Common Test Failures and Solutions¶

Duplicate IDs at Union Layer¶

Problem: unique test fails on primary key in union model

Root causes:

Duplicate IDs in intermediate models being unioned
Same record appearing in multiple intermediate models
ID generation not including enough uniqueness factors

Solutions:

Check each intermediate model for duplicates:

dbt test --select source_intermediate_model_1 source_intermediate_model_2

Verify ID generation includes all necessary uniqueness factors
Add deduplication logic in normalized layer if needed

Missing Required Fields (NULL values)¶

Problem: not_null test fails at union layer

Root causes:

Source data has NULL timestamps or required fields
Transformation logic creating NULLs
Type casting failures

Solutions:

Add filter in normalized layer: where occurred_at is not null
Check intermediate models for transformation issues
Coordinate with data team on upstream data quality

ID Pattern Violations¶

Problem: expression_is_true test fails for ID patterns (e.g., expecting 'per_tr_%' but finding 'per_trt_%')

Common mistake: Wrong ID prefix pattern in test

Solutions:

Check the create_nexus_id macro for correct prefixes:
Events: 'evt_%'
Person Identifiers: 'per_idfr_%'
Person Traits: 'per_tr_%' (NOT 'per_trt_%')
Update test pattern to match macro output
Ensure using create_nexus_id macro (not manual ID generation)

Integration with Nexus Pipeline¶

Union layer tests act as your quality gate before nexus processing:

Union Layer Tests → Validate final source output (events, identifiers, traits)
Nexus Processing → Identity resolution and entity management
Nexus Tests → Validate resolved entities and relationships

This focused approach catches integration issues at the critical junction point without redundant testing at every transformation layer.

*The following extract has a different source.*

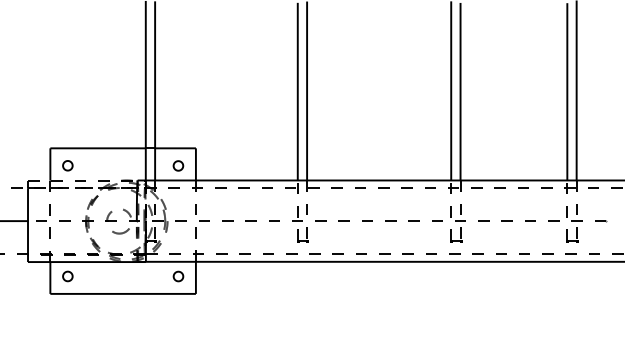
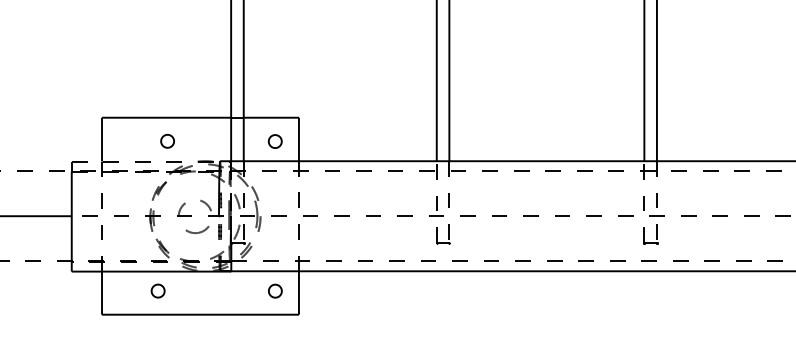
part: (67, 165) -> (167, 140), moved
part: (67, 276) -> (157, 291), moved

Summary: Testing Best Practices¶

Key Principles:

✅ Test the union layer - This is where sources feed into nexus
✅ One good test - Avoid redundant tests across multiple layers
✅ Focus on critical fields - ID uniqueness, NULL checks, required fields
✅ Use appropriate severity - error for critical, warn for patterns
✅ Know your ID prefixes - 'evt_%', 'per_idfr_%', 'per_tr_%'

Default Test Suite for each union model:

Uniqueness of primary ID
Not null on critical fields
ID pattern validation (warn severity)
Minimal business logic tests (only when necessary)

Next Steps¶

After implementing union layer tests:

Run tests in CI/CD - Fast, focused test execution
Monitor failures - Issues surface at the integration point
Keep tests simple - Resist the urge to add redundant tests
Update patterns - As you add new event types or identifiers

For nexus-specific testing, see the Testing Reference for comprehensive coverage of all nexus model tests.